Around about the turn some black weather blew in off the sea.
“Temperature must have dropped two degrees” said Al. It started to rain.
My friend told Al that he should run in to the clubhouse to shelter.
“You look frozen”.
“Aw, I’m fine” said Al. “Look, I’ve got three layers on”, pulling out the neck of his t-shirt under the sweatshirt. The third layer was the blue club bib he wore which was no protection at all.
“You sure?” I asked.
“Why don’t you pick up a jacket?”
“Aw, I’m fine. I’ve got three layers on.”
Al had a tip to pick up and he wasn’t going to jeopardise it for anything. As we walked down the 10th I saw it. Well, really I saw nothing except an the emerald green fairway and in the distance, 176 yards away, an elevated green backed by a row of tall Scots Pines and shambling towards this careful ensemble a scrawny wild haired man between middle and old age who was waiting on two young men and blowing smoke up their asses for as good a tip as they might give him. But what I imagined or maybe pictured was a dirty sink and a bottle of booze and the brown face split with rage and despair and tears in his blue eyes and the fussing of his hands one with the other as awfully serious considerations were made in his hearing but out of his control and there was a boy’s face, frightened, and a woman’s face – laughing, scorning, bored, scared – all those things and none of them mattered anymore because I guessed she’d gone by now and all Al had was a trailer on a lot somewhere and photos of his boy and the hard body of a 48 year old underneath the face of a 58 year old.

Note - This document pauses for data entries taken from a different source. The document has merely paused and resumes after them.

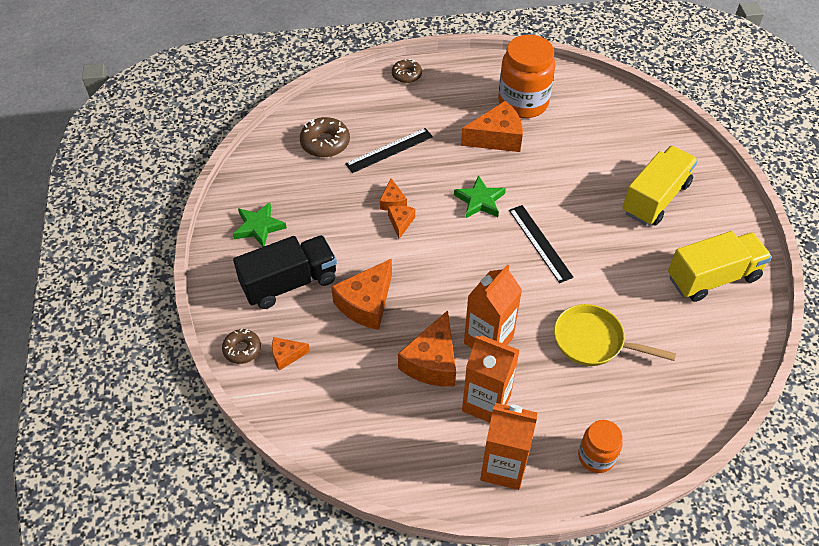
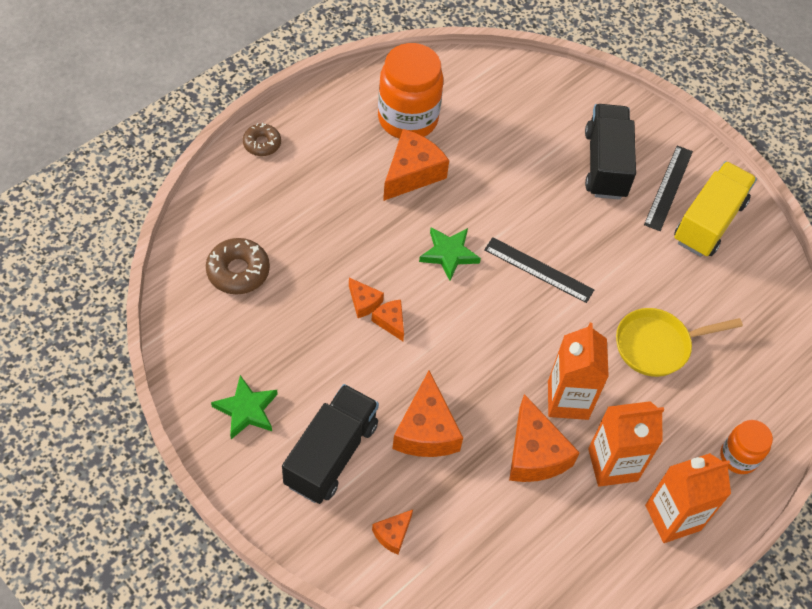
camera: 40 degrees left, 5 degrees up
(242, 349) = (342, 556): brown donut -> none
(389, 150) = (314, 244): black ruler -> black ruler (668, 187)
(655, 198) = (605, 164): yellow truck -> black truck

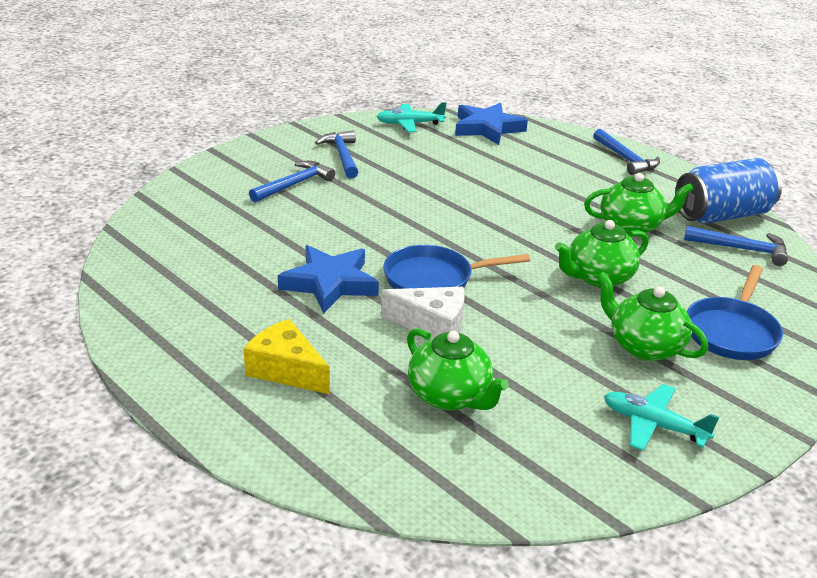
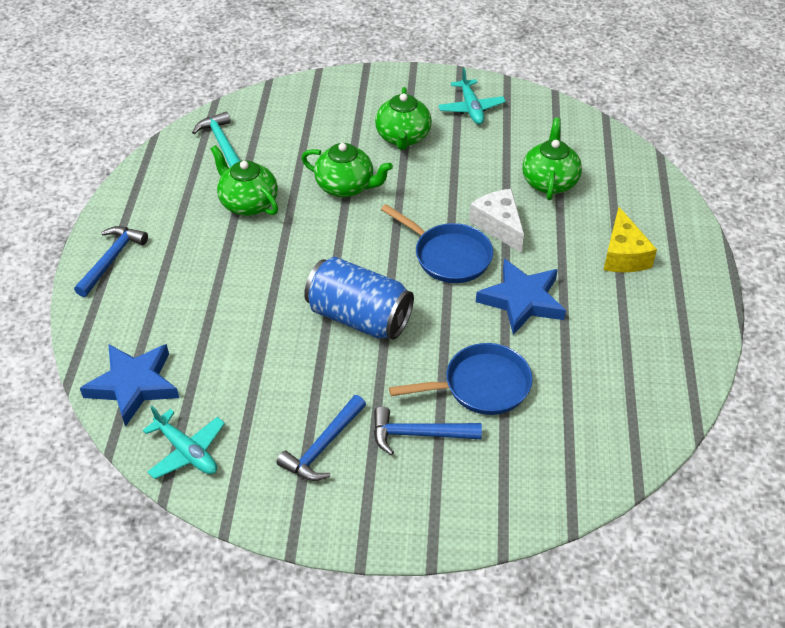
camera: 130 degrees left, 15 degrees up
(722, 215) = (173, 169): blue can -> blue can (359, 317)
(732, 332) = (342, 113): blue pan -> blue pan (481, 386)
(741, 249) = (222, 143): blue hammer -> turquoise hammer

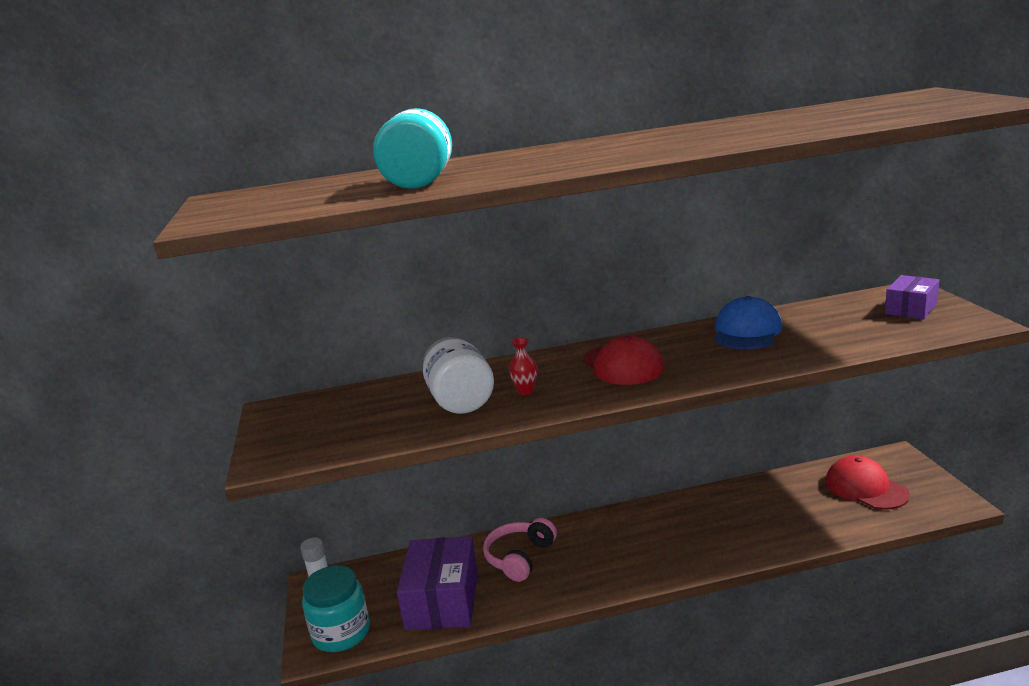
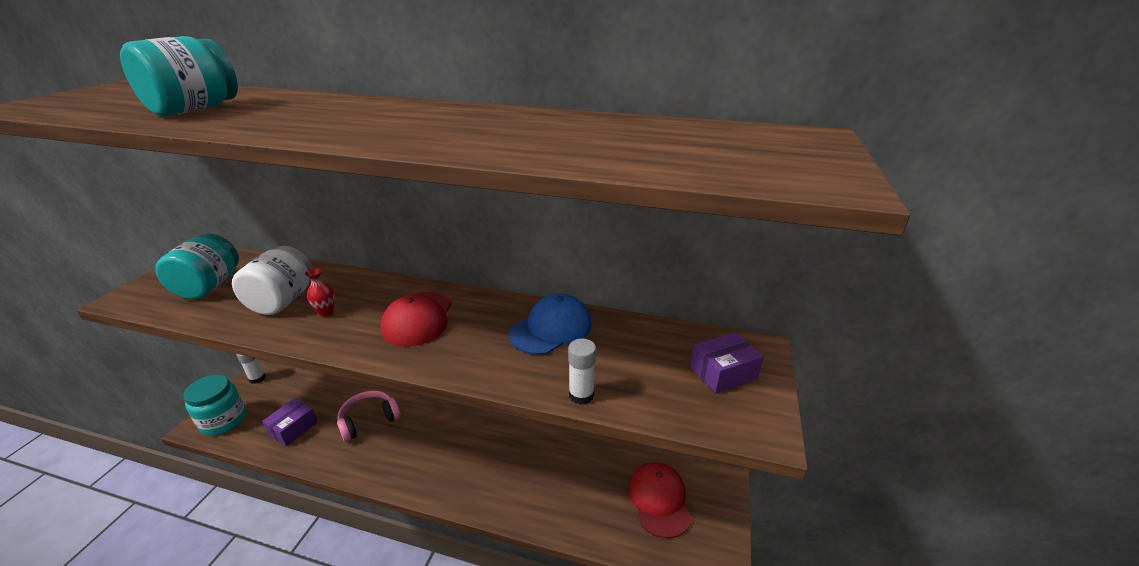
camera: 25 degrees right, 10 degrees up
(348, 422) = (209, 286): none -> turquoise jar
(442, 600) = (293, 428): purple box -> purple box, size x0.58
(839, 352) = (581, 395): none -> white glue stick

We played on. I felt the cold. Al jogged ahead, waited for us to catch up and then took off again.
Standing on the 18th I took my driver and plugged it 250 yards down the fairway. Then I took an 8 iron and punched the ball onto the back of the green. As I marched onto the green Al handed me the putter and rubbed me on the shoulder and whispered “take it away” and I rolled the first putt past and I missed the putt coming back and I bogeyed the last hole.
My friend and I and Al shook hands. Then my friend, who was in charge, told Al they’d see him by the Starter’s Hut, just as soon as he’d parked up the buggy. Al jogged away and my friend stopped the buggy outside the cottage and told me to go and freshen up and said that he would straighten up with Al. I gave him some money to add to Al’s tip. I showered and sat waiting on the veranda of the cottage. My friend walked up onto the veranda, and moments later Al ran up.
“Hey” he said, his voice a little frayed.
“It’s $60 minimum. It went up at the beginning of the year. I get $80 for carrying …”
“Hey Al, that’s not a problem. I just need to get some more cash.”
“There’s an ATM in the Men’s Locker Room.”
Upstairs in the dining room we sat down to order lunch. On the deep green carpet the initials of the club repeated in bright gold. I ordered smoked salmon and a burger and a pint of English beer. We fell to discussing business; both of us over-ate. Afterwards we went back to the cottage to pack. There was a buggy with a couple of men inside it heading out down the first fairway and up ahead, waiting for them, stood Al.